Sunday, 26 July 2015

The Sleeping Children

I love Cathedrals and old churches, and usually make an effort to have a look at them whenever I am near one. The one attraction that always draws me are the wall memorials and of course the effigies. I have seen quite a few now, but there is one that really sticks in my mind.


Inside Lichfield Cathedral you will find "The Sleeping Children"; it is the memorial to Ellen-Jane and Marianne Robinson, who died in 1813 and 1814, and it is breathtakingly beautiful, and the history of it is even more tragic.




In the history of the memorial they mention the Boothby Memorial, which is equally beautiful, and an inspiration for this one. There is an interesting article about Penelope Boothby at "Pigtails in Paint"

The images of the Boothby Memorial below were taken by Laurence Manton at the Graveyard Detective, and are used with his permission.




In 1826 the poet, William Lisle Bowles wrote a poem about the Sleeping Children sculpture:

Look at those sleeping children; softly tread,
Lest thou do mar their dream, and come not nigh
Till their fond mother, with a kiss, shall cry,
'Tis morn, awake! awake! Ah! they are dead!
Yet folded in each other's arms they lie,
So still—oh, look! so still and smilingly,
So breathing and so beautiful, they seem,
As if to die in youth were but to dream
Of spring and flowers! Of flowers? Yet nearer stand
There is a lily in one little hand,
Broken, but not faded yet,
As if its cup with tears were wet.
So sleeps that child, not faded, though in death,
And seeming still to hear her sister's breath,
As when she first did lay her head to rest
Gently on that sister's breast,
And kissed her ere she fell asleep!
The archangel's trump alone shall wake that slumber deep.
Take up those flowers that fell
From the dead hand, and sigh a long farewell!
Your spirits rest in bliss!
Yet ere with parting prayers we say,
Farewell for ever to the insensate clay,
Poor maid, those pale lips we will kiss!
Ah! 'tis cold marble!

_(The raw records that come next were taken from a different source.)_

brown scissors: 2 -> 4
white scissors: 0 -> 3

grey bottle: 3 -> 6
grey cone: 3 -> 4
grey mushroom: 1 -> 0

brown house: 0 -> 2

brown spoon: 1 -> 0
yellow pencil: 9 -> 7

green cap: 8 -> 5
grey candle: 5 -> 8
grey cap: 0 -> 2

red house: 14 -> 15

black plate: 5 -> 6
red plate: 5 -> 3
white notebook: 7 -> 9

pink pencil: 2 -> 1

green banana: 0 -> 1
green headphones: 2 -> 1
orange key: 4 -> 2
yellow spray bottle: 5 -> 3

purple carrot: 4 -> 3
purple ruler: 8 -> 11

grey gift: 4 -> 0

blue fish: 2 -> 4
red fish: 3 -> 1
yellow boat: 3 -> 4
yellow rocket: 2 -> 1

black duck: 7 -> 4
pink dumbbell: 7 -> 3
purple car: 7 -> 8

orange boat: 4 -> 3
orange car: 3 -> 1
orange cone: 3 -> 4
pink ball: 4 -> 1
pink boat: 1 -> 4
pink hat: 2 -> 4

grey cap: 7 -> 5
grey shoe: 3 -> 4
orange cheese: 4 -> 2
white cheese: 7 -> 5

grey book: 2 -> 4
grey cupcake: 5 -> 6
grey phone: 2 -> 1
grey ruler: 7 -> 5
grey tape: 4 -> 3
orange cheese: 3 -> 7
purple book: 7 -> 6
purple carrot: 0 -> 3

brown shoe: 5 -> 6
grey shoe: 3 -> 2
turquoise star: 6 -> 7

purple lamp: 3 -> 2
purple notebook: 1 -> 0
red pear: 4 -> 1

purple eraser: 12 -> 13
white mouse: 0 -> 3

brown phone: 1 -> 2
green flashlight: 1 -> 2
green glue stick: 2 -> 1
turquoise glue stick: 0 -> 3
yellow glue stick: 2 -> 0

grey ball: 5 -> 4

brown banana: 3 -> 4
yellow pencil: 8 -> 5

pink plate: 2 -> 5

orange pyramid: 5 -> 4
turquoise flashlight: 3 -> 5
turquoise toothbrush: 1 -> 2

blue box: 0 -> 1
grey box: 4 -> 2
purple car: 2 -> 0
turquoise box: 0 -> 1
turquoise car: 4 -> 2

Artist, who hast wrought
This work of nature, feeling, and of thought;
Thine, Chantrey, be the fame
That joins to immortality thy name.
For these sweet children that so sculptured rest
A sister's head upon a sister's breast
Age after age shall pass away,
Nor shall their beauty fade, their forms decay.
For here is no corruption; the cold worm
Can never prey upon that beauteous form:
This smile of death that fades not, shall engage
The deep affections of each distant age!
Mothers, till ruin the round world hath rent,
Shall gaze with tears upon the monument!
And fathers sigh, with half-suspended breath:
How sweetly sleep the innocent in death!


My own images of the Sleeping Children Memorial do not do it justice, unfortunately I did not get back to the cathedral to rectify the situation. However, if I do get back to that city one day, be rest assured I will visit Ellen-Jane and Marianne, two girls who have reached through the ages to touch so many that pause at their effigy.

DR Walker 2015.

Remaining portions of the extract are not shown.